Con la testa sotto il cuscino

untitledCi sono certe giornate in cui proprio non mi vorrei alzare dal letto. Certi giorni in cui mi sembra di non farcela, e non solo perché oggi è lunedì, perché proprio vorrei tenere la testa coperta come uno struzzo e lasciarmi vivere addosso tutto quello che mi circonda.

A volte guardo il mio percorso, e mi sento felice, perché sono cresciuta e ho imparato tante cose. Ho imparato a diventare dura, a non aver paura del mondo, a non fare di ogni problema un fatto insormontabile.

Penso che mio papà se mi potesse vedere sarebbe fiero, lui che temeva sempre che non avessi abbastanza palle per affrontare questa professione, adesso che faccio il CTU e che mi scontro con avvocati e clienti inviperiti, forse non mi riconoscerebbe.

Ma che fatica!

A volte devo forzare la mia natura, perché dentro sono ancora quella bambina spaventata che si vergognava anche di andare a chiedere un’altra bustina di zucchero al cameriere.

E a volte mi devo imporre di fare le cose, di chiamare delle persone, di affrontare dei problemi e cercare di risolverli. Mi devo sforzare di essere un sostegno per gli altri, di capire e di aiutare.

A volte vorrei essere come Arturo, il mio beagle, che quando si stufa di agitarsi si accuccia sulla sedia accanto a me e si addormenta come adesso, perché sa che tanto lì ci sono io che lo coccolo, che lo curo, che gli faccio, gli compro e gli porto tutto quello di cui ha bisogno.

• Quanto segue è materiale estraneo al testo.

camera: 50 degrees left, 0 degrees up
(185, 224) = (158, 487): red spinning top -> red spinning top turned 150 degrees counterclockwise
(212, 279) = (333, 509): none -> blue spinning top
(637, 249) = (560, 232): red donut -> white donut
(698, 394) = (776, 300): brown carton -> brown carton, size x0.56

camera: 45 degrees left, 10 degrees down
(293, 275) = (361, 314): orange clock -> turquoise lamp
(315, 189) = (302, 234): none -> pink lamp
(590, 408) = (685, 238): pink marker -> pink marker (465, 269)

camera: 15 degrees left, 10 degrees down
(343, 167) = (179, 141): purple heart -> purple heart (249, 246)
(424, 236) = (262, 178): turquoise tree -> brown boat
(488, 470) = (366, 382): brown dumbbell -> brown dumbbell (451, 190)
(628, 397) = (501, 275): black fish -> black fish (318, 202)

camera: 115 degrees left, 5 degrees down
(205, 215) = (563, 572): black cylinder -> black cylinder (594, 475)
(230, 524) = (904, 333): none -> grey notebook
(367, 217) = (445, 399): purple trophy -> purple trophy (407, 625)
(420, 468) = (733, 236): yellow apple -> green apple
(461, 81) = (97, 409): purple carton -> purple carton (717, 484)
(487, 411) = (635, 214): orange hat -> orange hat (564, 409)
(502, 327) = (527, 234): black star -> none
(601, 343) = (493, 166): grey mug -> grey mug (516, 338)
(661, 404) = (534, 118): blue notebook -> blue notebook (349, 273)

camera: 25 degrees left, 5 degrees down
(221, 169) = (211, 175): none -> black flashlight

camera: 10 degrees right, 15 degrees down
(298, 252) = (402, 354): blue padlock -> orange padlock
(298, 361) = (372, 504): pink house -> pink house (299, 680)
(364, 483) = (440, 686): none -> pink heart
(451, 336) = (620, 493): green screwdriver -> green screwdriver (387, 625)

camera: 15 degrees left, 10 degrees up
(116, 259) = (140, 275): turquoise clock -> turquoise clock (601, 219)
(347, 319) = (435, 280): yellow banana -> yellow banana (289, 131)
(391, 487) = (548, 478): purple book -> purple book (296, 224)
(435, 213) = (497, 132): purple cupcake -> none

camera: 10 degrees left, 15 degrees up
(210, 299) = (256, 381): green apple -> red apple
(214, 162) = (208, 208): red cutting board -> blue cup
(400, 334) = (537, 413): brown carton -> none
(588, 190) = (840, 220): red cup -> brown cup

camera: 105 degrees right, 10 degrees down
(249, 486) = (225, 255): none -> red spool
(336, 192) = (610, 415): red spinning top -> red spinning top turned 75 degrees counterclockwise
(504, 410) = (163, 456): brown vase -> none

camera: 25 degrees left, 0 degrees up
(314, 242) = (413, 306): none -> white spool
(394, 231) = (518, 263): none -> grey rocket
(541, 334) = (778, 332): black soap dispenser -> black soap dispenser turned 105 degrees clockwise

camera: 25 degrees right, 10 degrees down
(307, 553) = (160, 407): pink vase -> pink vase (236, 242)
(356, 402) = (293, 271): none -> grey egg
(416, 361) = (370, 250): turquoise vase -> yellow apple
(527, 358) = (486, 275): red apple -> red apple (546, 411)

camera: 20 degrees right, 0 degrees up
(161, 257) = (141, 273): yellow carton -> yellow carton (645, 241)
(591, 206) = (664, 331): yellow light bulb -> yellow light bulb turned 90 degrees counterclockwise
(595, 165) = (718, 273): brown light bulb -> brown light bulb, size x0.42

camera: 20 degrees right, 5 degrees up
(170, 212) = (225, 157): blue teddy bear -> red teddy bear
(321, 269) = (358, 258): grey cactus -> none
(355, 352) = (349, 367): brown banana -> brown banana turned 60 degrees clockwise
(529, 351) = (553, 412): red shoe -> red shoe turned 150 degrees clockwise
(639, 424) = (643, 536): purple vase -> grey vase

Si ci sono giorni in cui vorrei qualcuno che si occupasse di me in questo modo, anche se è immaturo, anche se non è sano per certi versi.

Oggi va così, che devo dire. E chiamo e telefono e disegno e scrivo e litigo e vado a casa e lavo e stiro e cucino e pulisco….

Lo faccio perché voglio, perché devo, perché lo faccio per chi amo.

Ma a volte metterei la testa sotto il cuscino!